抗血管生成疗法治疗实体瘤目前已取得了巨大的进展，并且相对于传统的肿瘤治疗方法有许多优点，如不易产生耐药性，可抑制肿瘤转移，以血管为靶，对多种肿瘤有效等等。但是在临床应用中仍然有很多问题亟待解决：(1)使用周期长，用药剂量大；(2)大剂量长期用药使药物毒性加大；(3)费用相对较高，患者难以承受；(4)药物在体内的半衰期短，药物的使用剂量大和次数频。目前极需寻找能克服上述缺点的强效的血管生成抑制因子。

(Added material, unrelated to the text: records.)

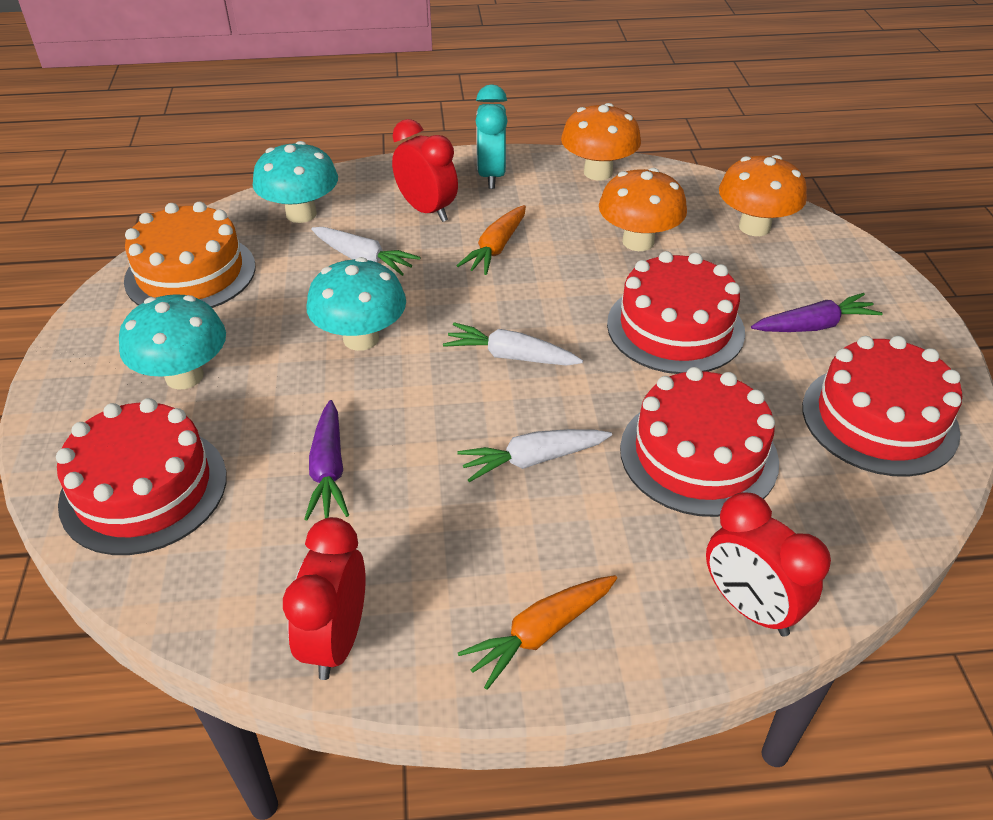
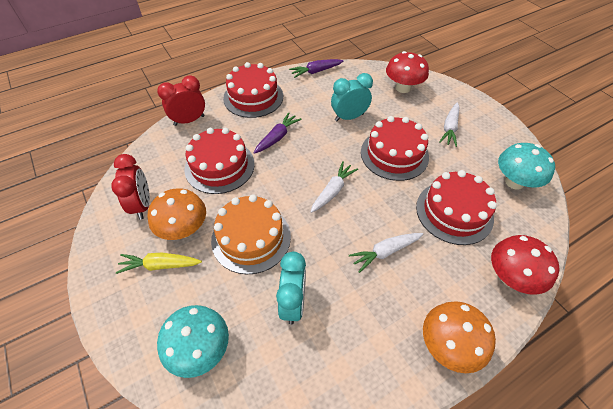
orange carrot: 2 -> 0
orange mushroom: 3 -> 2
red clock: 3 -> 2
red mushroom: 0 -> 2
turquoise clock: 1 -> 2
turquoise mushroom: 3 -> 2
yellow carrot: 0 -> 1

肿瘤血管生成是一个受众多生长因子调节的复杂的生理、病理过程，在这些生长因子中，VEGF是目前已知作用最强、专属性最高的促血管生长因子，它能够增加血管通透性，促进肿瘤血管形成，对肿瘤血管内皮细胞的增殖和迁移等发挥重要作用。以VEGF及其受体作用途径中的任一环节为靶点，阻断VEGF对肿瘤血管的作用，都可以达到遏制肿瘤生长和转移的目的。VEGF又称为血管通透因子，是由两个相同肽链通过二硫键交连构成的同源二聚体糖蛋白。它的生物学效应是通过存在于内皮细胞表面的特异性受体(VEGFR)来介导的。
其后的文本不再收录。